There's a price to pay; Miyazaki has simplified plot twists, dropped or combined characters, lost along the way much of Jones' unique flavor (the way Sophie's point of view departs from or collides with reality; the way magic is cunningly introduced, either as a bit of trickery-- a handful of cayenne tossed in the air before a duel-- or as a line of poetry by John Donne) and understated humor (Howl with nonchalant dignity parading past Sophie in a blouse several hundred feet long). On the other hand he's made a film that speaks urgently to us, raising images of George Bush Jr.'s Iraq War in our minds.

As for the dub voices, it's a pleasure to hear Nolan's Batman (Christian Bale) speaking out as Howl (you here the entitled billionaire Bruce Wayne confidence in some of his line readings); the lovely Jean Simmons play older Sophie; fresh-faced fine-figured Emily Mortimer, she of delicate yet emphatic warble, matching Ms. Simmon's voice as a young girl. Critics didn't like Billy Crystal's Borscht Belt Calcifer, but I did; he goosed his lines the way a good comedian gooses his audience, hard and often. Lauren Bacall runs the gamut from decadent evil to senile childishness as the Witch of the Waste, Blythe Danner is all silky menace as the king's head sorceress, Suliman. 

A word on Sophie: in the novel she's the crochety soul of a young woman made visible flesh that gradually takes over Howl's household; in Miyazaki's film she's a sadder more solemn figure who when cursed suffers the aches and weaknesses of old age till circumstance force her to try harder, as neat a metaphor for the director's own sense of aging as anything he's done (Miyazaki was pleased enough with his work to call this his favorite, at the time of the film's release). Call her his latest incarnation of Nausicaa his warrior princess, only instead of sword and rifle Sophie wields mop and water bucket-- she wins the household and her employer over through sheer force of domesticity, swinging her dust broom high like a katana and knuckling powerful fire demons under with a heavy cast iron pan preparatory to frying breakfast (thick slab bacon, sunnyside up eggs, thick slices of bread). And they all do come to love Sophie: faced with opposition she points out her adversary's good points and seduces them with the spark of her spirit and a bit of sugar-- as Howl points out in the novel (less so on film) she may be a powerful witch after all. 

The ending is problematic--perhaps the first really obvious misstep in Miyazaki's career (skip this paragraph if you plan to see the film). Not talking about all the loose ends suddenly tied up (Jones' novel had a similarly rushed conclusion), but the way Miyazaki has the authorities end the war as if it were a silly game you can call off and not some collective insanity that requires radical therapy for everyone concerned-- the fever madness that creates war can't be casually dismissed like that. Miyazaki's ending has the unintended effect of almost trivializing the tremendous scenes of destruction and carnage he's worked so hard to create. Or-- second thought-- perhaps calling war off quickly is Miyazaki's point, that conflict can come from trivial causes, and if it started and stopped so easily once it can easily start again. 

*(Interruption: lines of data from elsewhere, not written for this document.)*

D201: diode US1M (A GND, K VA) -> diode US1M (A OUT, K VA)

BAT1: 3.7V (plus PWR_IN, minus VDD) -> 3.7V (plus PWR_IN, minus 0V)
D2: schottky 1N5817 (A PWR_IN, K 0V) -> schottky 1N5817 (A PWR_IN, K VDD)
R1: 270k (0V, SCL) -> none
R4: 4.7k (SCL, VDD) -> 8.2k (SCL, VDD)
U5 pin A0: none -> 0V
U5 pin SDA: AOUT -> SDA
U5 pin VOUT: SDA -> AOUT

I may be just saying the glass is half-full when it's half-empty, but the ending doesn't quite wipe out memory of those war scenes, and what it meant for Howl to be caught in the middle acting out his defiance. A wonderful film despite the flaws, full of indelible images-- of Sophie on her lonely stool, working on a hat; of Howl looking half-mad a creature driven to extremes, then looking down at the fallen star nested in his palms; of the castle itself, a rickety, clanking wonder that in terms of charm and sheer amount of bolted-down detail leaves Katsuhiro Otomo's bulkier Steam Castle in the dust. One of the best films of 2005, and easily the most complex most ambitious animated film in recent memory.